# Fed hedge too many meal worms?



## harleyx (Nov 9, 2014)

I just introduced meal worms to Harley for the first time. I got her back in November and the pet store said to wait a little bit until she was older to give them to her. So today I went and bought some for her and she loved them! My question is, how many can you feed them a day? I didn't really think about how many I could give her while I was doing it because she just loved them so much and kept coming out of her igloo to get home, so I think I gave her around 10 (hopefully that okay!)

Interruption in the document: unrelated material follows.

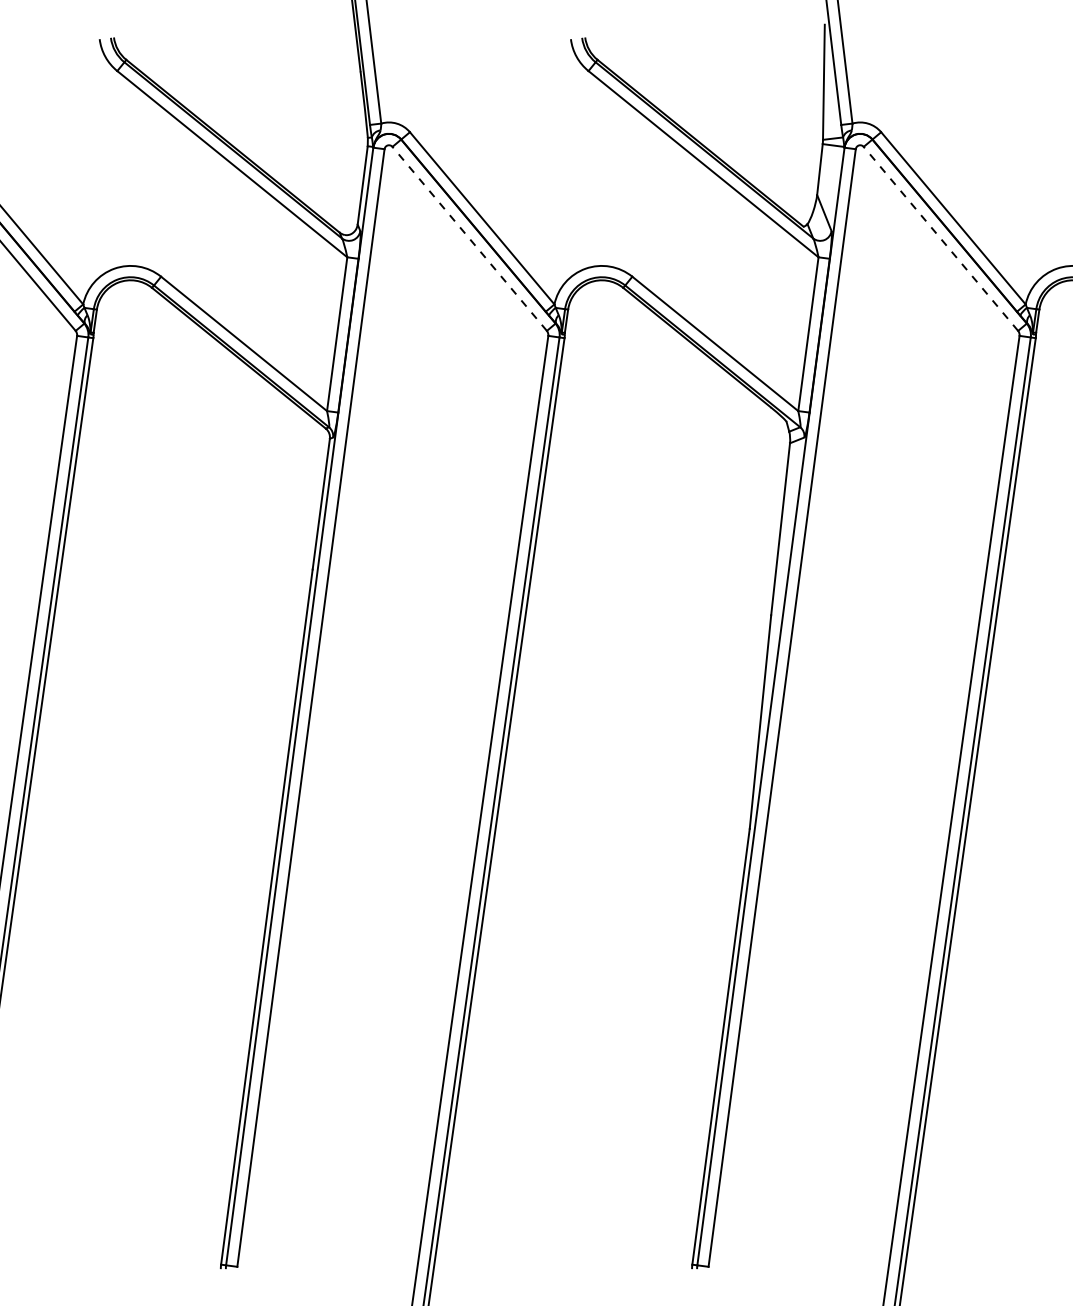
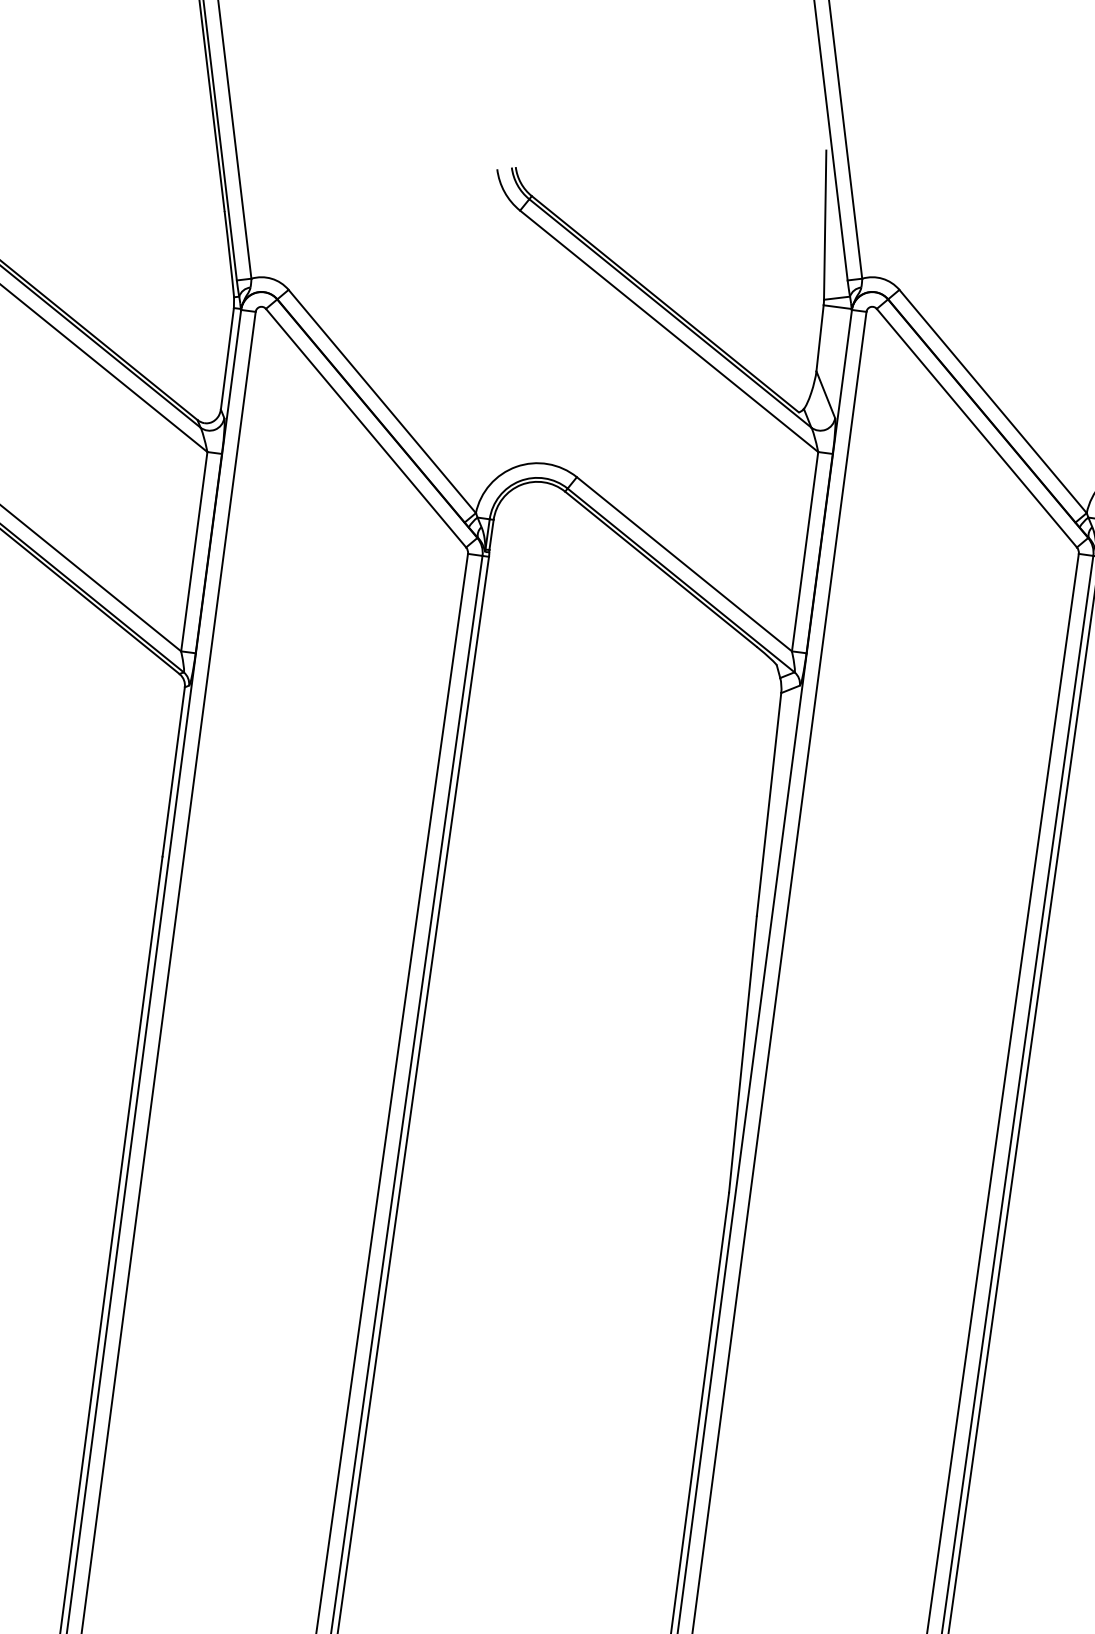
line: (469, 238) -> (365, 427), dashed -> solid
line: (940, 238) -> (976, 427), dashed -> solid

Also what do I do with the extra? I put them in a plastic baggy in my fridge but I'm not sure if they'll be safe to feed her after refrigerating them.


----------



## sc2001 (Oct 12, 2014)

Are you getting dried, canned, or live? 

Dried should be fed sparingly because they can cause constipation or impaction.


----------



## harleyx (Nov 9, 2014)

They are live!


----------



## FinnickHog (Dec 1, 2014)

They're safe to feed after being in the fridge. Toss some food in with the little dudes (carrot, apple, banana, spinach, oatmeal, pretty much anything) to give them some nutritional value for your hedgie. I always let them warm up a while before I feed them to anything so they get a chance to eat the food you left them. They go into a kind of sleep/hibernation state when you get them cold. They will die eventually if left too long or frozen.

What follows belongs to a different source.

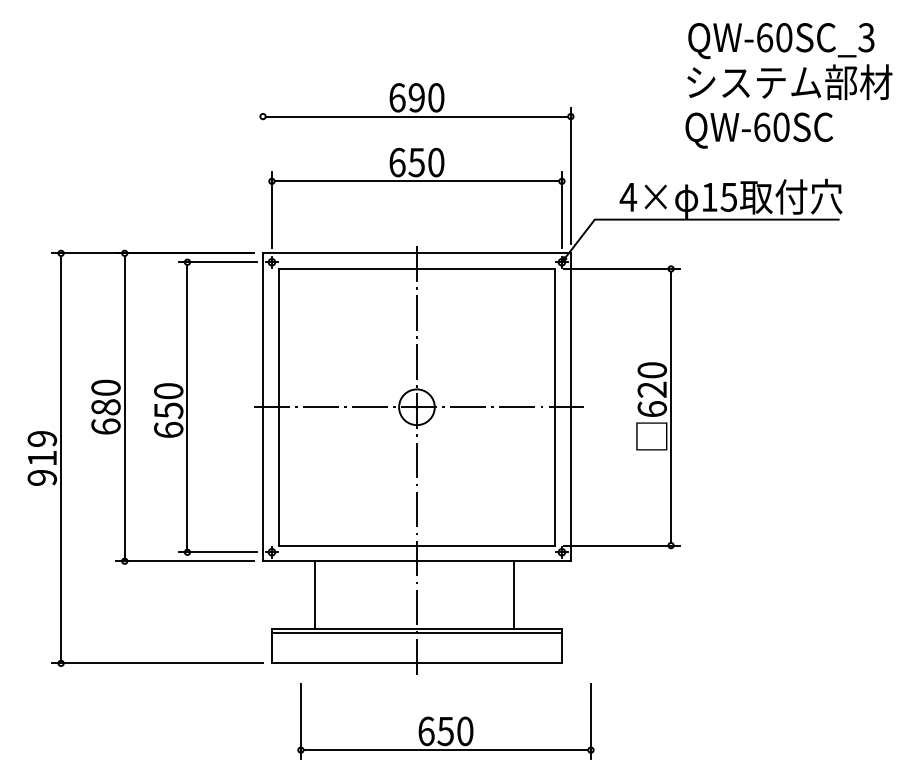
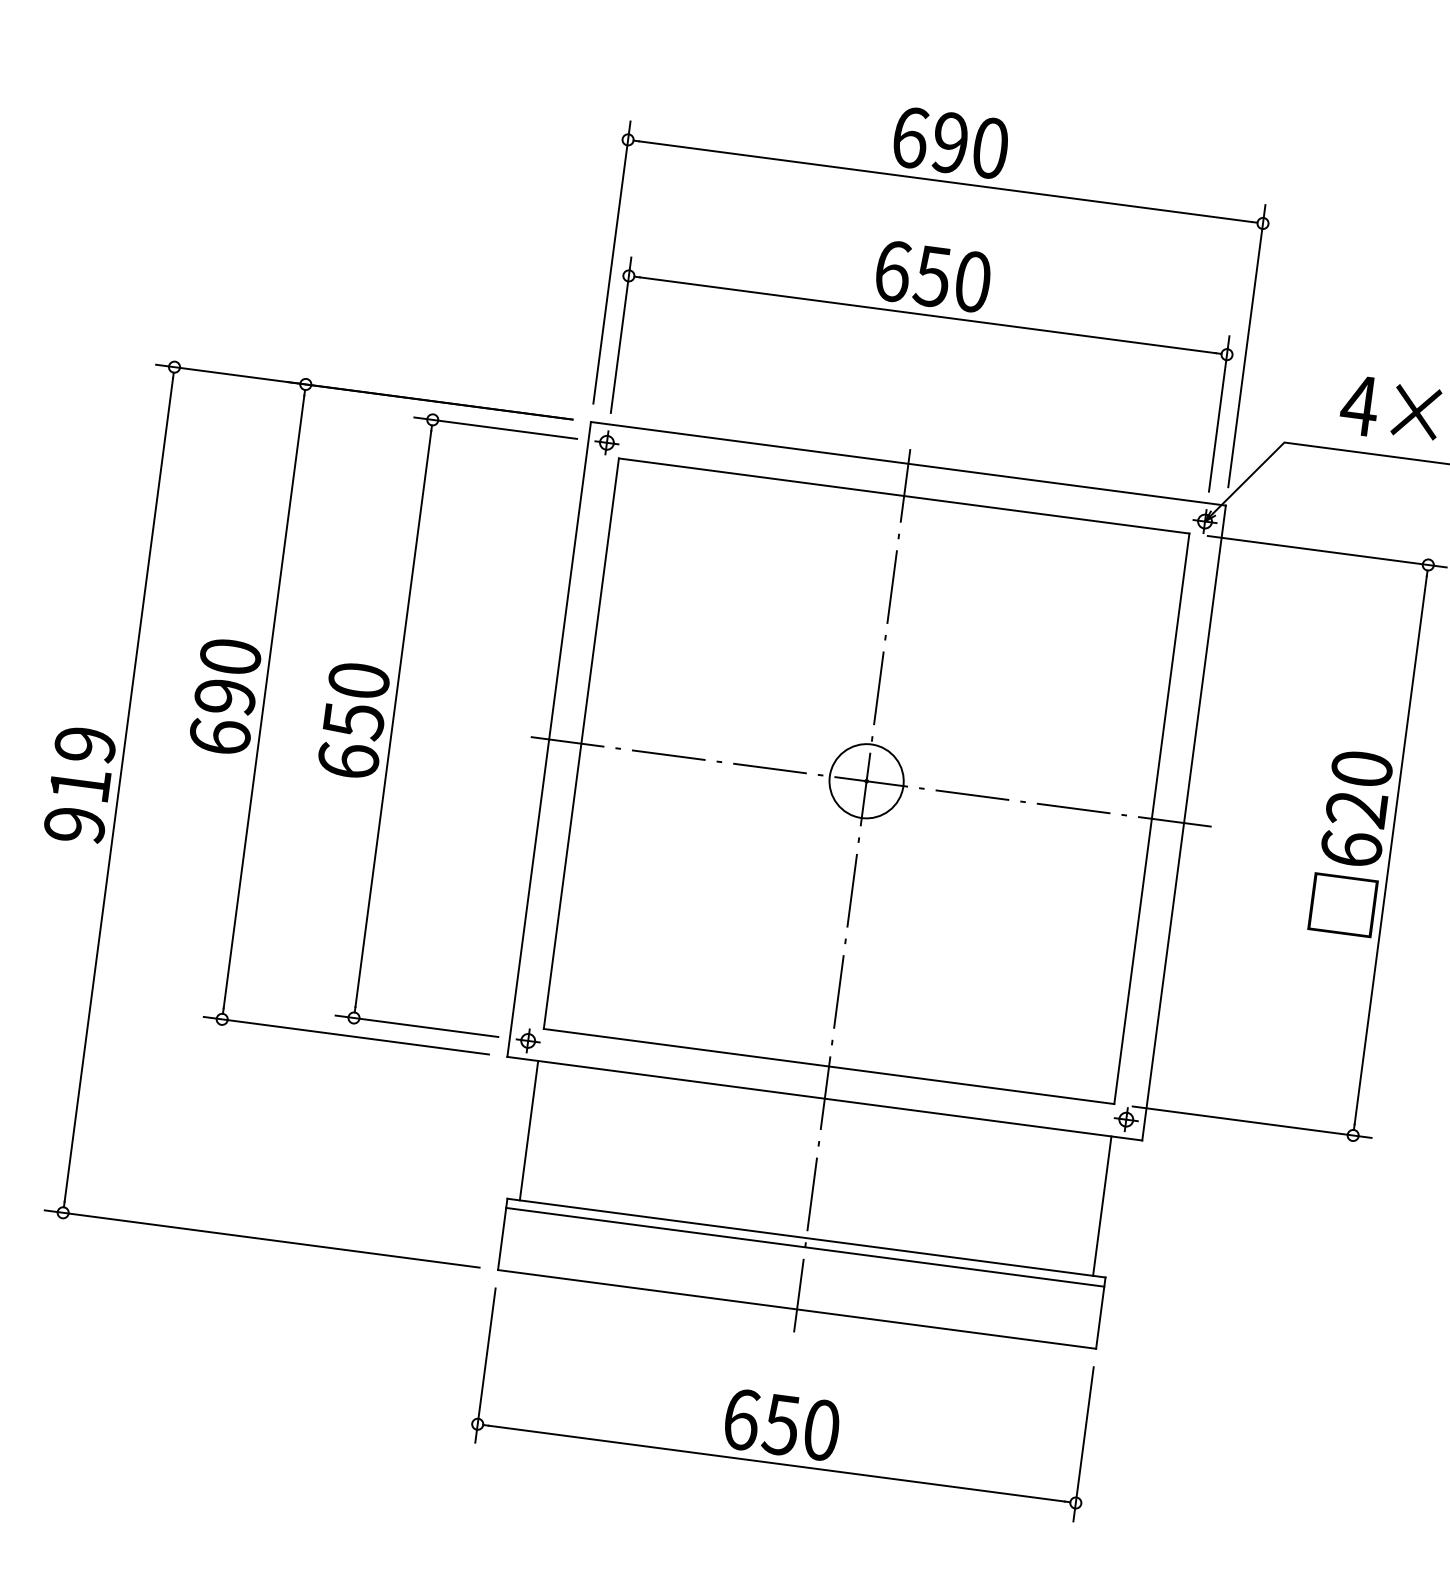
line: (263, 175) -> (613, 261), added
text: (105, 407) -> (224, 697), 680 -> 690
line: (314, 594) -> (528, 1129), moved
line: (513, 594) -> (1101, 1205), moved
part: (445, 721) -> (783, 1404), moved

I'm not sure how many to feed. On here I've read about 2-5 three times a week, so that's what I do. 

It's awesome that your hedgie likes them! (And they're great for bribery or apologizing after a nail trim <_<)


----------



## sc2001 (Oct 12, 2014)

That's good! Live are the best! I've never got a clear answer on how many mealies to feed. But I usually feed about 5 a day or so. But my hedgie is a bit hefty so I have to watch how many I give her. If your hedgie is not overweight you can probably feed more. I would wait for a second opinion though. 

The extra mealies can go in the fridge. Make sure they are stored with oatmeal. They can feed off of the oatmeal. Most mealworms will already come in a container with oatmeal already in it. once a week you can take the mealworms out and feed them any veggie or fruit you have (I would make due it's hedgie safe though). Let them warm up a bit outside of the fridge and then put them back in. 

Mealworms are better if refrigerated. They go into hibernation which prevents them from reproducing.


----------



## FinnickHog (Dec 1, 2014)

Haha, simultaneous confirmation!  *high five sc2001*


----------



## sc2001 (Oct 12, 2014)

Lolol I love when that happens. *high five*


----------



## Tongue_Flicker (Jun 11, 2013)

More active hedgies can getaway eating 10 at most per day. I prefer feeding superworms though


----------



## pennyNgus (Feb 7, 2015)

Both of mine get anywhere from 5 to 10 a few times a week. Usually closer to five unless it is bath day. I've kept my meal worms in the fridge for up to a month. Oops. But they aren't dead. Warm them up in the palm of my hand and poof. Back to life.


----------



## Draenog (Feb 27, 2012)

I feed anywhere from 5 to 20 (or maybe more, I just spoon them up) multiple times a week. How many you should feed really depends on the hedgehog. They are quite high in fat so if you're hedgehog is overweight or has the tendency to become so you might want to feed less mealworms.


----------